How spending a summer harvesting corn in Nebraska inspired this ex-Googler to launch a startup to empower farmers
Tech4 min read

Charles Baron

Farmers Business Network

FBN cofounder Charles Baron

A deep respect washed over Charles Baron the summer he spent harvesting corn at his brother-in-law's farm in central Nebraska.

"It's an incredibly complex job and I was just amazed by it," Baron told Business Insider. "Farmers are the quintessential entrepreneurs."

The land had been in his brother-in-law's family for multiple generations, and Baron saw the beauty of the situation, but also the growing struggles. As the prices his family could fetch for their product dropped, input prices - what it cost for seeds and fertilizer and equipment - kept rising.

Those several months in Nebraska and what he learned and witnessed proved to have a lasting impact.

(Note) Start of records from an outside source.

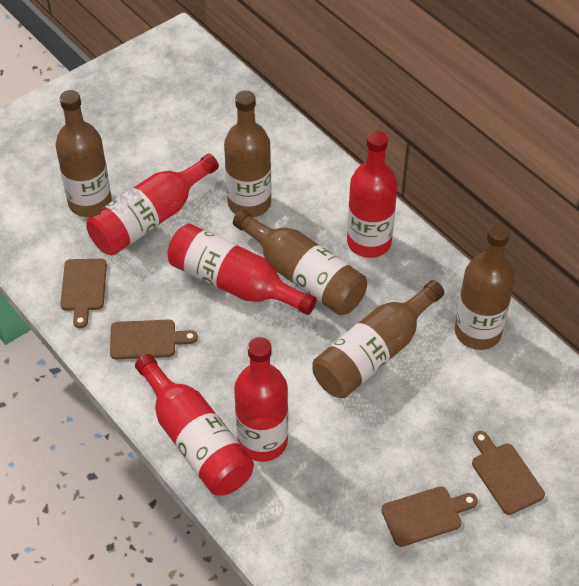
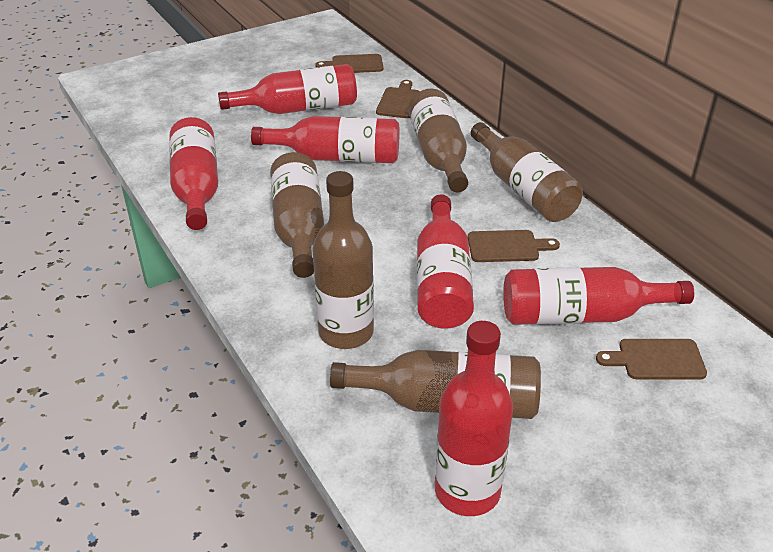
red bottle: 5 -> 6

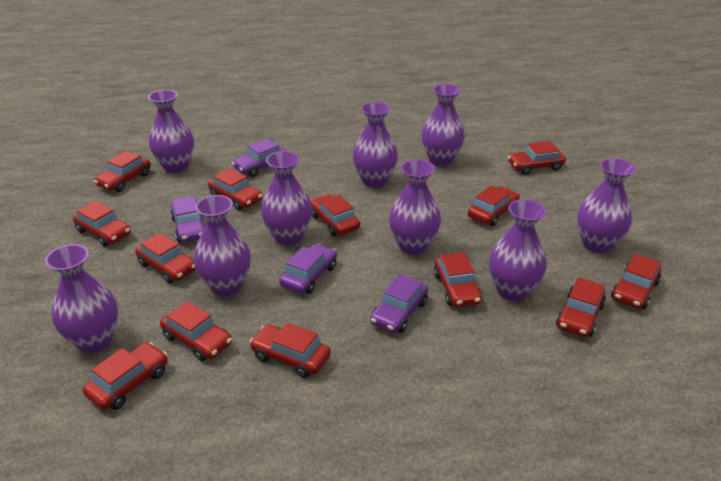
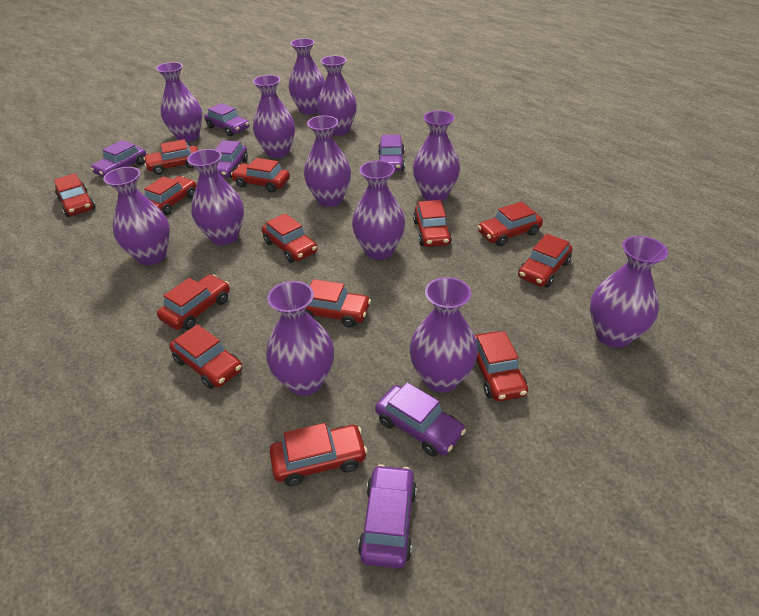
purple car: 4 -> 6
purple vase: 9 -> 12

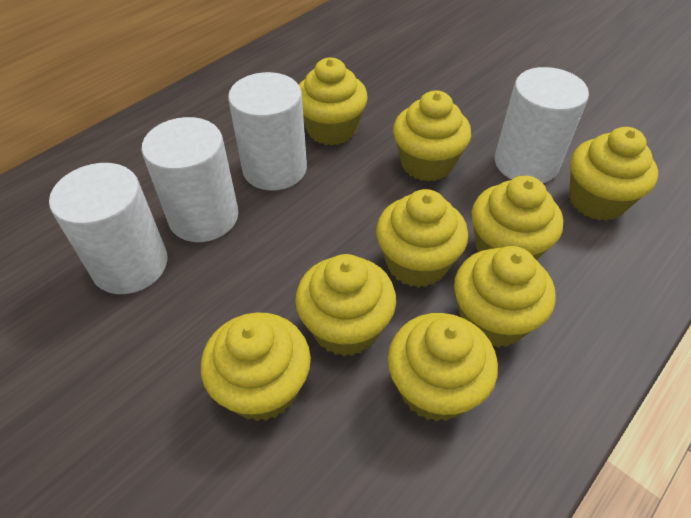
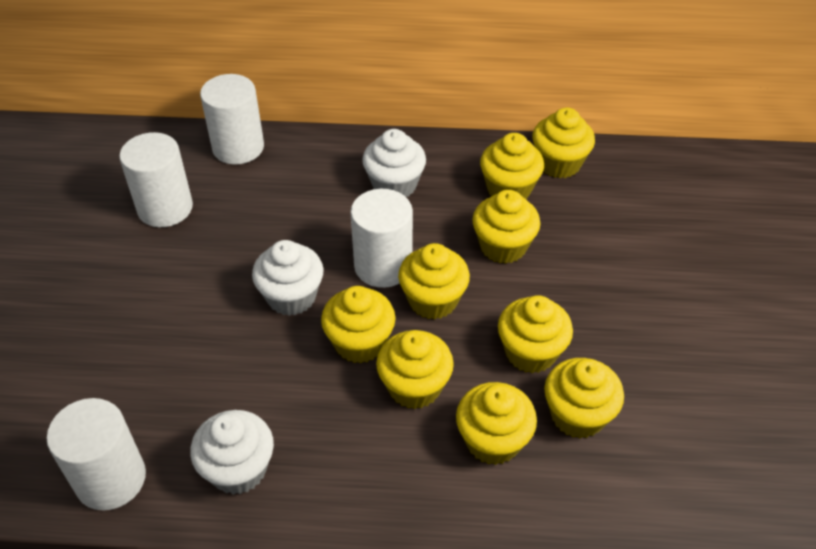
white cupcake: 0 -> 3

Baron ended up joining Google as a program lead in its energy innovation department. He worked there for several years, before deciding to leave to get his MBA at Harvard. During a brief, part-time stint as an "extern" at Kleiner Perkins, he connected with Amol Deshpande, who had seen and understood some of the same agriculture problems that impassioned Baron. They started tossing around ideas about what they could build to deal with the issues, setting out to talk to as many farmers as possible until, in early 2014, Farmers Business Network was born.

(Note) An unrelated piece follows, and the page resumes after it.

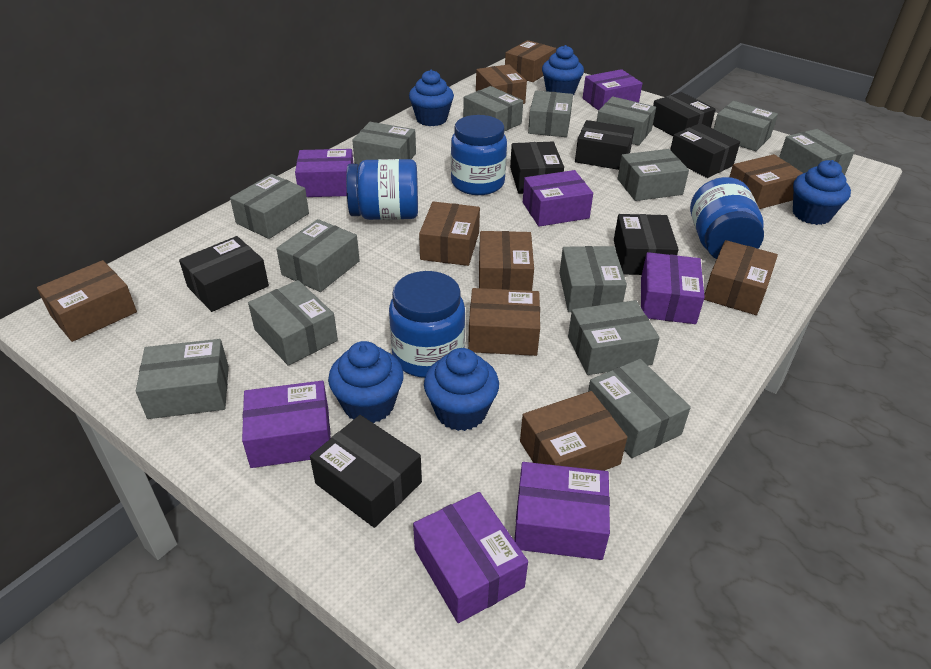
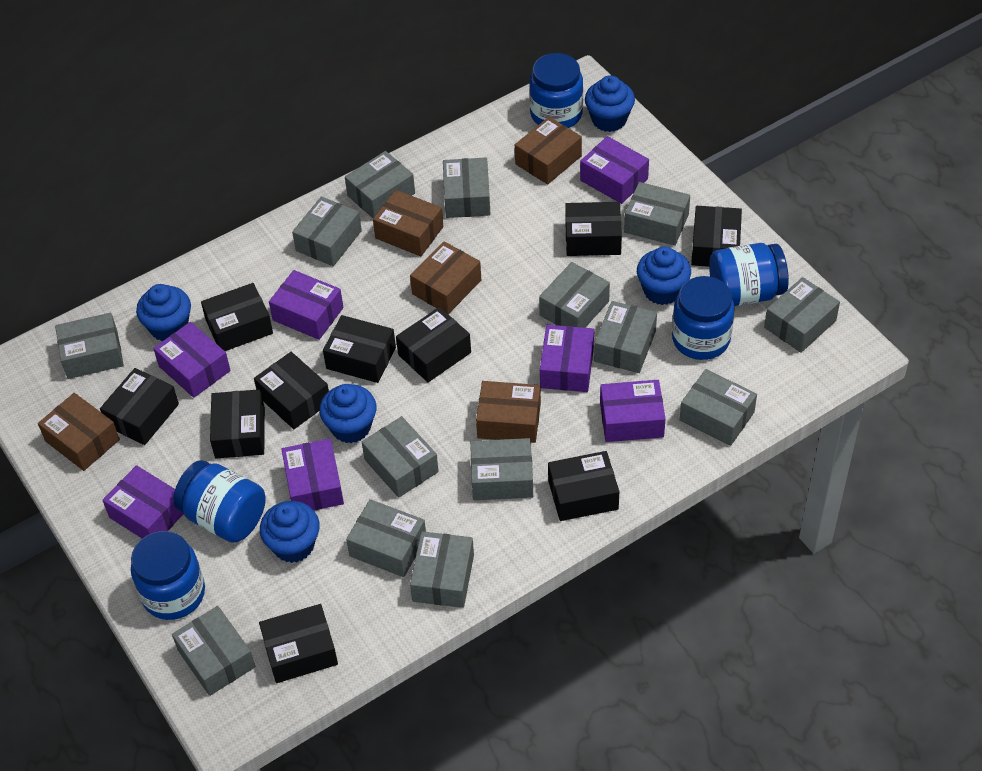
black box: 7 -> 10
blue jar: 4 -> 5
brown box: 9 -> 5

The startup's goal is to give farmers a tool to share, access, and analyze data about their land, crops, equipment, and yield to help make more informed decisions.

FBN Dashboard

Farmers Business Network

"Agriculture is fundamental to humanity," Baron says. "Farmers have been advising each other about how to best grow crops and manage the land for centuries. FBN takes the conversations that farmers are having - at the coffee shop or diner or grain elevator or co-op - and it takes them online, with data. We allow farmers to share knowledge with each other in a new, anonymous, and aggregated way."

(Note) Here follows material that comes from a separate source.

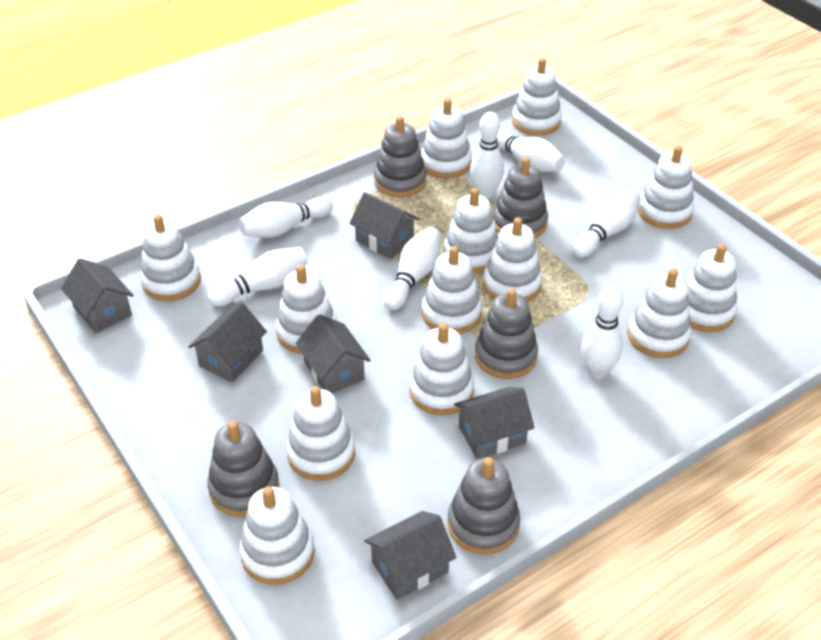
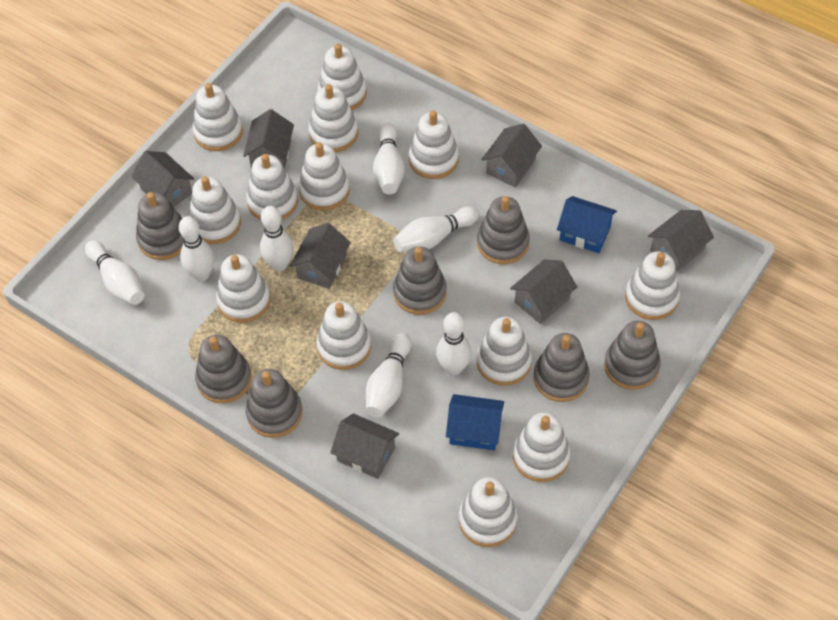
blue house: 0 -> 2
grey house: 6 -> 7
grey stacking toy: 5 -> 7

FBN just raised $15 million in funding in a Series B led by Google Ventures, with participation from Kleiner Perkins and DBL Investors. Google Ventures general partner Andy Wheeler is joining the startup's board.

Part of what made the investment so attractive to Google Ventures, Wheeler told Business Insider, was how the startup combines big data with deep agriculture roots. Today, almost all of FBN's employees, including the data scientists and engineers out of MIT or the exec from Adobe, have some sort of personal connection with farming. One spends his days digging into data but will farm through his nights.

"People in the industry have really been believing for a while that one of the next big opportunities for increasing [crop] yield and productivity is around the use of data," Wheeler says. "Getting to be part of something like FBN that works with that data was really exciting."

The team wants to give farmers a way to use independent data to increase the success of their operations. Because besides the informal conversations farmers are having, they are often getting information and advice from the companies who sell them their seed, equipment, and fertilizer, which Baron compares to buying a car from Exxon: "They're always going to sell you a Suburban."

FBN plans to use the fresh funding to expand - so far, it has analyzed 7 million acres of data in the midwest, but wants to get more independent farms across the country on board. Because most operations now use many "precision farming" tools - planters, fertilizer applicators, sprayers, and tractors that are guided by GPS and can collect data - mining accurate, individual data isn't hard. It also combines insights from independent sources, like weather and soil networks.

Pricing for farmers is simple: $500 a year for complete access to the data and analysis tools.

"Farmers are getting squeezed more and more and more and are increasingly at the whim of a supply chain that they are not well-positioned against," Baron says. "FBN was created to put them back in control, by allowing them to share information in new ways."